STScI-Citizen-Science / MTPipeline

Pipeline to produce CR rejected, astrodrizzled, png's of HST WFPC2 solar system data.
6 stars 1 forks source link

Switch to MAST naming conventions #143

Closed ktfhale closed 10 years ago

ktfhale commented 10 years ago

We need to change the naming conventions of our files to match those desired by MAST, as specified here. We'll need to make some kind of choice regarding how to serve both the log and linear png images, but otherwise it should be fairly clear.

We'll need to rename existing files, and to change our pipeline's filename handling to match the new convention.

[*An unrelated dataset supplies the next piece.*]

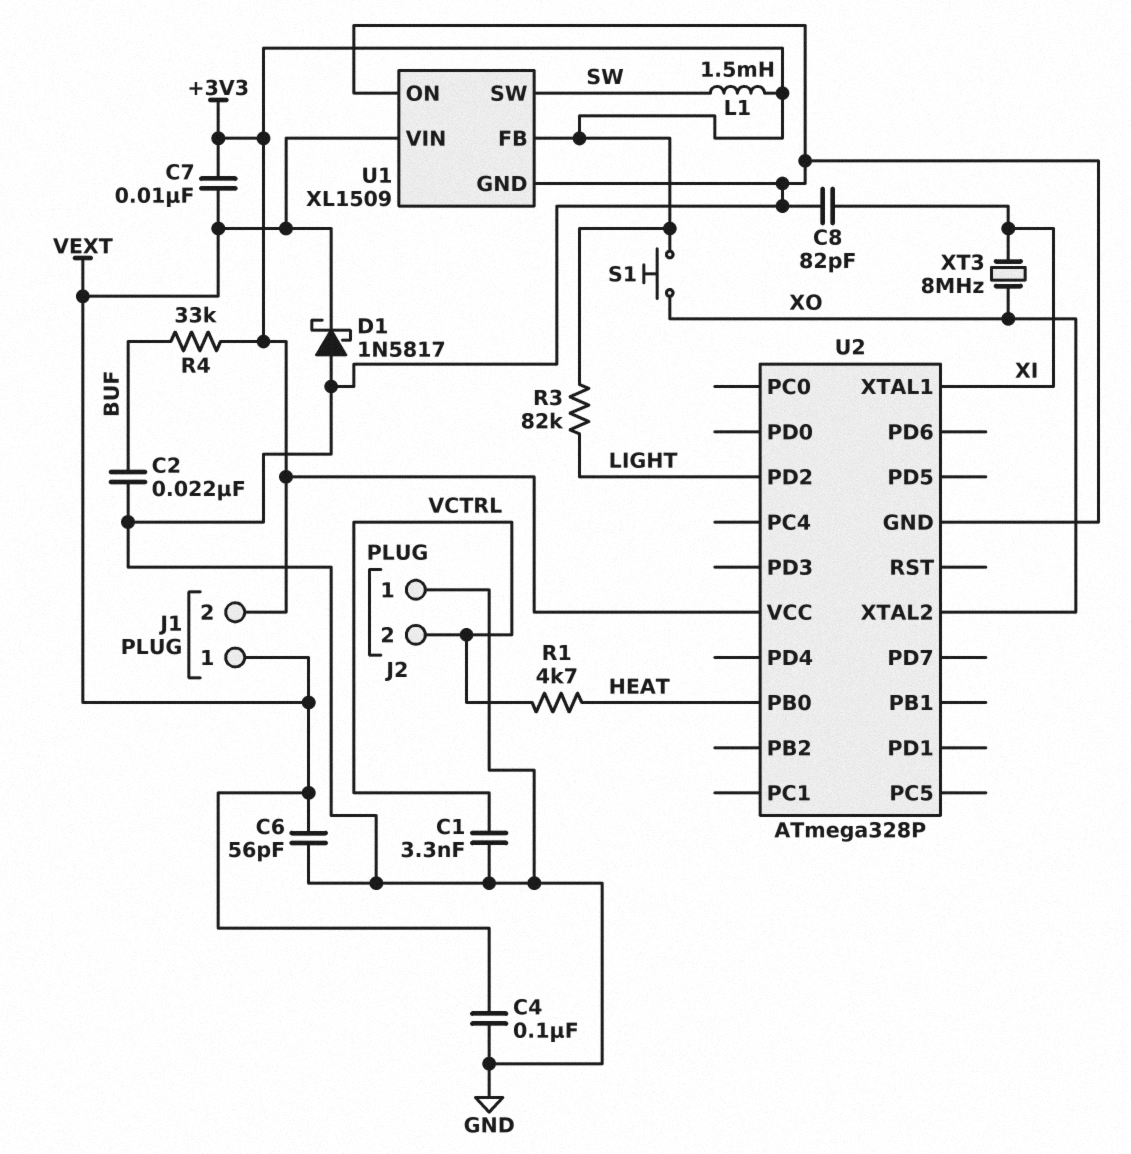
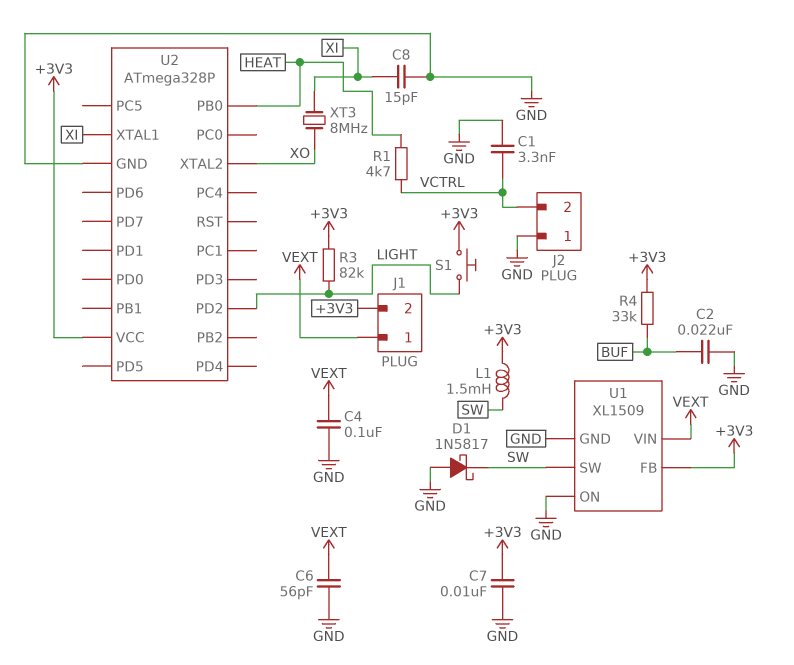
C7: 10nF (+3V3, VEXT) -> 10nF (+3V3, GND)
C8: 82pF (GND, XI) -> 15pF (GND, XI)
D1: schottky 1N5817 (A GND, K VEXT) -> schottky 1N5817 (A GND, K SW)
S1: button (+3V3, XO) -> button (+3V3, LIGHT)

ktfhale commented 10 years ago

Here's what I think the new filename progression should look like. That is, here are the files for and output from each step of the pipeline. Astrodrizzle spits out all sorts of stuff that I don't think we care about, like dqmask.fits files and sci<1,2,3,4>.fits files for each extension. To my knowledge, those are useless to us, and I won't mention them here. I'll only mention the initial inputs, the final outputs, and whatever files are essential to go through. Well, I'll include the AstroDrizzle _wht.fits files, because we once did use those, and they are probably useful to scientists.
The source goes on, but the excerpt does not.